The terms “window blinds” or “shades” is often used to describe all window coverings except curtains. Window coverings have come a long way throughout the years, from animal skins and Venetian blinds to elaborate fabric window treatments, read on to see how the face of window coverings has changed over time.

Venetian blinds patents were first introduced in England, 1760-1769, but the French had been creating and using Venetian blinds long before then. In the 19th-20th centuries, Venetian blinds were used in office buildings; a good example is Radio City Music Hall in New York City, completed in the 1930s.
One of the earliest patents for horizontal window shades is 1888. Vertical window shades were invented in Missouri, and the company was called “Sun Vertical.”
Varieties of window shades include Brise soleil, Holland blinds, jalousies, louvers, mini blinds, micro blinds, pleated blinds, roller and Roman shades. However, curtains are the first window treatments. The first curtains were animal hides. In the Early/Middle ages, heavy tapestries and fabrics were used to keep out the cold. During the Renaissance, glass windows trended and with the invasion of privacy, shutters and curtains.

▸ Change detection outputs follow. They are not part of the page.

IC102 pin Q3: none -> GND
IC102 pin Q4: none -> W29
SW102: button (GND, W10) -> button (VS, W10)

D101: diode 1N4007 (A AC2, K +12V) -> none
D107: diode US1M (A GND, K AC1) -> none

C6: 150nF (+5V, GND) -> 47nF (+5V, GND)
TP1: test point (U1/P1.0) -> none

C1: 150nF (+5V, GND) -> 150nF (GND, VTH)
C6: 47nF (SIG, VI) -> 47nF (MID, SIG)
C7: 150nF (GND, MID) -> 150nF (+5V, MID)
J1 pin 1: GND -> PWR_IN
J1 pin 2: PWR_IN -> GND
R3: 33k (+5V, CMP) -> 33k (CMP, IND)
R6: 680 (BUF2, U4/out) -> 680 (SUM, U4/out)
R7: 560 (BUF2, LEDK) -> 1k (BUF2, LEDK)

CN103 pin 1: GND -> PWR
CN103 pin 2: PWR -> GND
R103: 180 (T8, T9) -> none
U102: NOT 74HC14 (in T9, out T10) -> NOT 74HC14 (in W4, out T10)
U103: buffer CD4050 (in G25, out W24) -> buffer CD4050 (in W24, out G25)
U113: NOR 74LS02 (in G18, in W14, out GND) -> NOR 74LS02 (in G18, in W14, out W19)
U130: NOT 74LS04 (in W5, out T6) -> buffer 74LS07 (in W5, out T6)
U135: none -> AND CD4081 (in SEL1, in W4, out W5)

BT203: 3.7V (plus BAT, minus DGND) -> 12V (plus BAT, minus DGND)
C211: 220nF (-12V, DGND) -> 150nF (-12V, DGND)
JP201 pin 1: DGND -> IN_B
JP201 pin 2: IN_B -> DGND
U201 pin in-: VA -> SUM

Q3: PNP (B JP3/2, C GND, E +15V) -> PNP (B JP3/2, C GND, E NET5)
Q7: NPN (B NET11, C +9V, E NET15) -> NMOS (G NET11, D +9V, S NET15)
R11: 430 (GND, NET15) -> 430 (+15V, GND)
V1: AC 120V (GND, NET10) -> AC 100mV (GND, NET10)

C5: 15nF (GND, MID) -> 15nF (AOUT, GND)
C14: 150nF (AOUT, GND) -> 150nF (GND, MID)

Early earth dwellers had to choose comfort over beauty; heat and cooling came first. In addition to controlling air circulation, curtains were used (then as now) to define space and privacy. As textiles evolved, linen and flax (ancient Egypt) were followed by wool, cotton and silk.

Handmade curtains were replaced by mass-production in the 1800s. That same machinery changed the fashion industry with ready-made clothing. In the mid-1800s, a separate division between the rich and poor emerged: the middle class, who sought advice from interior decorators and architects. Lace curtains were front and center during this time, and the window treatments’ mantra was, “More is better!”

The 19th century was fussy and complicated, in both fashion and window treatments. Chairs (and rooms) were overstuffed and over-decorated. Synthetic colors were being discovered at the time, influence fabric colors for home furnishings and window treatments.
Curtains have made a big comeback, replacing closet doors and accentuating minimalist decor. Your room is only as high as your curtain is hung — if your curtain rod is near the ceiling, it expands the height of the room. It will be interesting to see what trends arise in the future for window coverings.

Guest post provided by Nichole Knupp


  1. Curtains can really add some spark to a room. I need to look into getting more updated curtains.

  2. We had custom ones made for our patio window, and I'm not sorry we did they add so much more decoration to the room.

  3. We've always used curtains. I like the look of plantation shutters but they are a pain to dust. Curtains I can just throw in the washer and dryer!

  4. I have started thinking it would be better to have just curtains and no blinds. At least you can wash the curtais. Blinds are a pain to clean.

  5. I would love to get some new curtains for my living room. I have very thick curtains that need a makeover.

  6. Really interesting post! I've never really thought about the history of window coverings before. I'm a curtains fan & I'm currently on the hunt for some new ones. I wish more stores sold curtains. <:)

    I've added this page to my StumbleUpon.

  7. Interesting. I'm going to be looking for new window coverings when I move in to our new house.